Smashing Superstitions – A Way to Divide
As I alluded to in earlier pieces in this series, superstition often originates from an idea or learning that has some kind of utilitarian or practical purpose.These superstitions often owe their existence to one of two scenarios:
2. An interpretation of a situation by someone, usually mistaken or misconstrued, or a story passed down through folklore as legend or superstition.
For instance, the idea of walking under a ladder has obvious safety concerns attached to it, eg. the idea that something might fall onto you from a person working overhead. One of the reasons humans are so successful is that we learn from others, therefore don’t have to learn every mistake firsthand, and a lesson like the one in the ladder scenario is just such a situation.
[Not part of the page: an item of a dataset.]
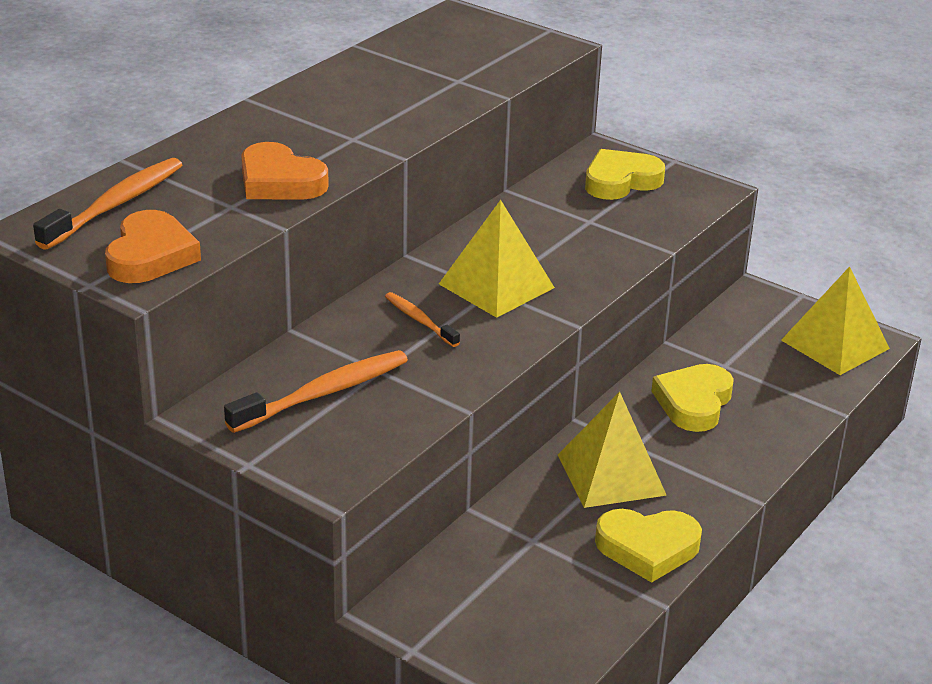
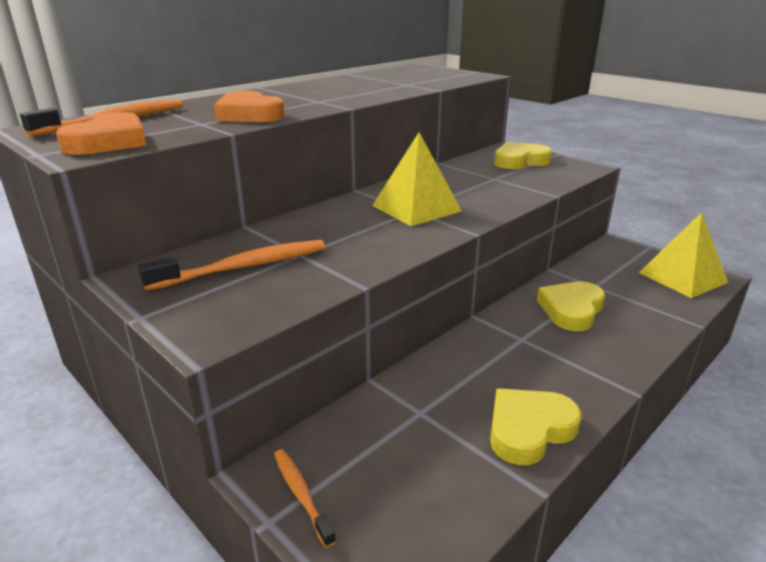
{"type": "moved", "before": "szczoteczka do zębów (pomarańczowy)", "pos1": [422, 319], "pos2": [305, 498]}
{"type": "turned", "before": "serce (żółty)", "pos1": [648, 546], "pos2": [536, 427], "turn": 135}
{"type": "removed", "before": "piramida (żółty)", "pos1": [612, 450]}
We are taught hundreds, if not thousands, of practical life tips in our lifetimes, but not all of them turn into superstitions. It takes more than just a practical warning for a mere safety tip to become a superstition. It needs the added notion of consequence built into the warning, then it needs to me mysticised in some way, to promote the inevitability of the warning.
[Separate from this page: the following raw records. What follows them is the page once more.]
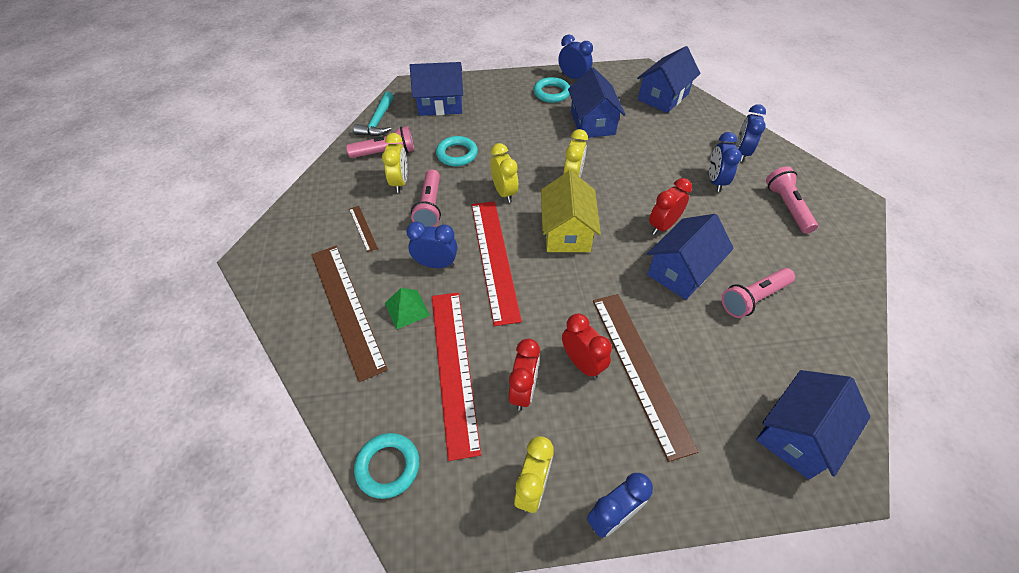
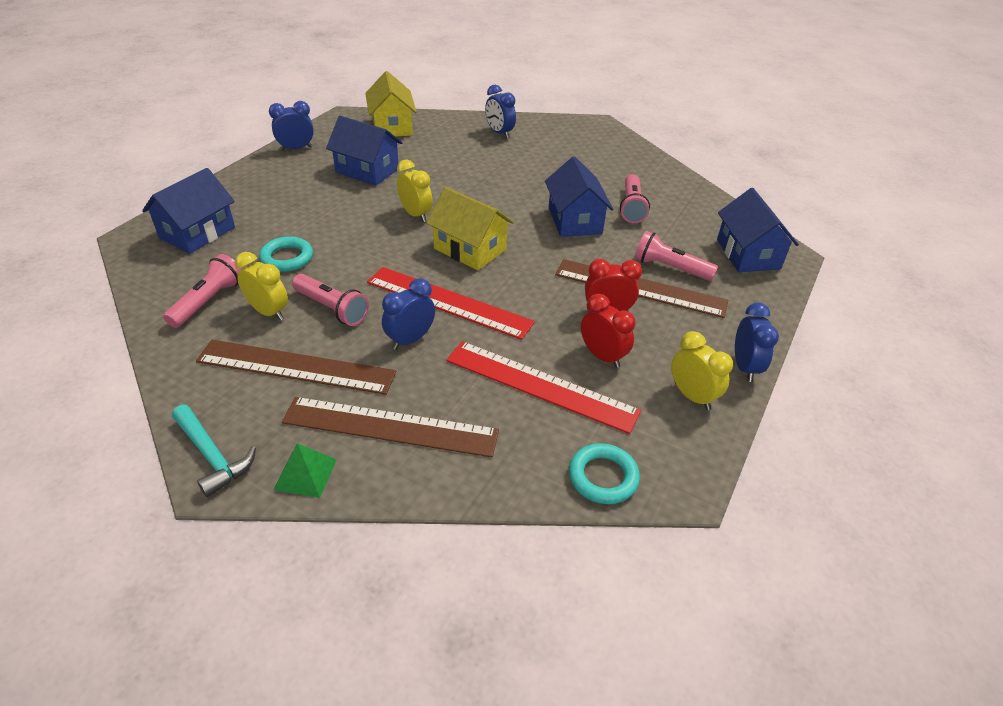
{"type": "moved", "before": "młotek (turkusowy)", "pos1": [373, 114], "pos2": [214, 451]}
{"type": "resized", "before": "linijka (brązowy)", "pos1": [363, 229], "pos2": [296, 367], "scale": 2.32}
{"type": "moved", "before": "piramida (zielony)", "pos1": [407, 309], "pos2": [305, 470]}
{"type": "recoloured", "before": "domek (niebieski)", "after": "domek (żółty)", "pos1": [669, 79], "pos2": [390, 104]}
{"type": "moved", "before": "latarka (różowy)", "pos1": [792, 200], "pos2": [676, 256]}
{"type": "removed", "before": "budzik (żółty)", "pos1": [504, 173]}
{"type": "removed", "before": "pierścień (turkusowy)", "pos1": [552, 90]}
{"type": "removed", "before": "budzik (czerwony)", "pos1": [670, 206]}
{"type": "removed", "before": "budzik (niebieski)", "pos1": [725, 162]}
As an example, when someone smashes a mirror, we often say, almost automatically, that the person who smashed it will have seven years of bad luck. Of course there’s nothing inherent in the act of smashing a mirror that could possibly give us seven years bad luck, so the warning in this case is an arbitrary one, a warning without consequence. The real consequence of smashing a mirror is not the bad luck, but rather the cost of replacing the mirror, and the inconvenience and dangers of cleaning up the shards of glass. The automatic response to say “That’s seven years bad luck” is ingrained in our brains, due to reinforcement as a child, and whether we believe the superstition, as I’m sure few of us do, we still associate the smashing of a mirror with bad luck. The reinforcement of this superstition is a good way for parents to warn children against potential injury by glass cuts, and also a way to ensure that they don’t have to fork-out money for a new mirror. By introducing the idea of “bad luck”, an ethereal and illogical idea, it adds the mysticism necessary to move the warning from practical into the realm of mythology.
It’s the addition of the inevitable, yet unseen and unknowable, consequences beyond the practical that gives rise to the superstition, calling upon the apparent invisible “underworld” of the spirits and ghosts, and in some cases, of religion. Once something becomes taboo in this way, it doubly reinforces the idea that the action is something to be avoided, because it invokes the spirit world, and that is never something we want.
While many superstitions owe their origins to practical reasoning, many come from a seemingly arbitrary idea, which perpetuates itself through folklore and local cultural stories. For example, the passage in the most notorious sections of the Bible, Leviticus 19:19, which reads:
What possible advantage could the early Israelites gain from these practices? The decree seems arbitrarily laughable, however the context of the passage makes it clear that these superstitions are not teachings about practicality in life, but teachings about division and discrimination. The Israelites had an obsession with racial purity, and this passage is an example of this. The idea is that by mixing and “interbreeding” fabrics, cattle and seeds, the purity of these things would be tainted, and the ensuing “offspring” of this mixing would somehow be unclean. Of course the mixing of fabrics doesn’t create offspring, nor the mixing of 2 completely different plant species, but in the case of cattle, in reference to this proclamation, the offspring would be tainted and lesser. Still, we see no advantage here from a practical purpose, so what could possibly be the reasoning for such a proclamation?
The Israelite’s obsession with “purity” is a clue here. The real subject of this passage is about the Israelites themselves, and their need to separate themselves from the other groups at the time, such as the Canaanites. The forbidding of mixing fabrics was a visual way for the Isrealites to know, at a glance, whether a person was “one of their own” or not, and they therefore knew whether the person they are meeting could be trusted. The tribalistic nature of such a proclamation means that the likelihood of their own blood, the blood of the Israelites, would not be tainted or diluted. People wearing mixed fibres could therefore be shunned quickly, and without any interaction, saving the person time in talking to them an deciding whether or not they were an “insider” or an “outsider”.
Few people practice these Jewish purity laws these days, for many of our clothes are made from poly-cotton, though in religious societies these and many other superstitions are still practiced almost unconsciously. The simple addition of this law into their holy book means that this superstition takes on the mystical properties we saw in the broken mirror example, in this case invoking the spirit world and the “will of god” by its inclusion. The practical application becomes one of racial purity, and a kind of codification of their daily dealings, saving both time and the worries of decision-making. By making the consequences much more dire than seven years bad luck (the idea that they would incur god’s wrath), this superstition became law to the Israelites.
So the practical use of these laws was one of unity and discrimination, therefore these superstitions fall into the first category, the utilitarian and practical category, no matter how tenuous the actual belief is to the practical outcomes.